Design: [ADR-115](../../v3/docs/adr/ADR-115-managed-agents-rvagent-backend.md) (the cloud runtime + the planned SDK runtime); [ADR-070](../../v3/implementation/adrs/ADR-070-rvagent-wasm-completion.md) (the WASM runtime); plugin contract [`docs/adrs/0001-wasm-contract.md`](./docs/adrs/0001-wasm-contract.md).

> Renamed from `ruflo-wasm` (it only covered the local WASM runtime). The `wasm_agent_*` / `wasm_gallery_*` tool *names* are unchanged.

## Install

```
/plugin marketplace add ruvnet/ruflo
/plugin install ruflo-agent@ruflo
```

## Commands

- `/wasm` — list running WASM agents and browse the gallery (local runtime)
- `/managed-agent` — list Managed Agent cloud sessions, check status, fetch a transcript, clean up (cloud runtime)

## Skills

- `wasm-agent` — create and manage sandboxed WASM agents (local)
- `wasm-gallery` — browse and publish agents in the community gallery
- `managed-agent` — run an Anthropic Claude Managed Agent (cloud) — create / prompt / status / events / list / terminate
- `nested-subagents` — spawn nested sub-agent trees (depth ≤ 5) via Claude Code's native `Task` tool for context-managed deep delegation

## MCP surface (16 tools)

### WASM runtime — `v3/@claude-flow/cli/src/mcp-tools/wasm-agent-tools.ts` (10)

| Tool | Purpose |
|------|---------|
| `wasm_agent_create` | Spin up a sandboxed WASM agent |
| `wasm_agent_prompt` | Send a prompt to the agent |
| `wasm_agent_tool` | Invoke a tool inside the sandbox |
| `wasm_agent_list` | List active WASM agents |
| `wasm_agent_terminate` | Stop a WASM agent |
| `wasm_agent_files` | Read/write files in the sandbox |
| `wasm_agent_export` | Export agent state (RVF container) |
| `wasm_gallery_list` | Browse community-published WASM agents |
| `wasm_gallery_search` | Search the gallery |
| `wasm_gallery_create` | Publish a WASM agent to the gallery |

### Managed (cloud) runtime — `v3/@claude-flow/cli/src/mcp-tools/managed-agent-tools.ts` (6, ADR-115)

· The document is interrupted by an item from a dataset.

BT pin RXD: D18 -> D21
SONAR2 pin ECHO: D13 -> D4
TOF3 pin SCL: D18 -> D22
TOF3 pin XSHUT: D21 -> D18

| Tool | Purpose | WASM counterpart |
|------|---------|------------------|
| `managed_agent_create` | Provision Agent + Environment + Session (`POST /v1/agents`, `/v1/environments`, `/v1/sessions`). Accepts `model` / `system` / `name` / `networking` / `packages` / `initScript` / `mcpServers` / `skills`. | `wasm_agent_create` |
| `managed_agent_prompt` | Send a user turn (`POST /v1/sessions/{id}/events`), poll until the session goes idle (default 180 s, cap 600 s) → `{finished, status, stopReason, assistantText, toolUses[], eventCount}` | `wasm_agent_prompt` |
| `managed_agent_status` | Session lifecycle state (idle/running/error, title, last error) | — |
| `managed_agent_events` | Full server-persisted event log + a summary (the transcript/artifact view) | `wasm_agent_files` |
| `managed_agent_list` | List Managed Agent sessions on the org (id, status, title) — see which are still billing | `wasm_agent_list` |
| `managed_agent_terminate` | `DELETE /v1/sessions/{id}` (± the environment) — **always call when done**; a cloud session bills container time + tokens until deleted | `wasm_agent_terminate` |

> Beta API (`anthropic-beta: managed-agents-2026-04-01`); `multiagent` / `define-outcomes` on the agent config are research preview. `mcpServers` for a cloud agent must point at a **publicly reachable** URL — a local `ruflo mcp start` is not reachable from Anthropic's cloud (deploy/tunnel an HTTP ruflo MCP server first). Managed sessions cost LM tokens + container time and are rate-limited per org.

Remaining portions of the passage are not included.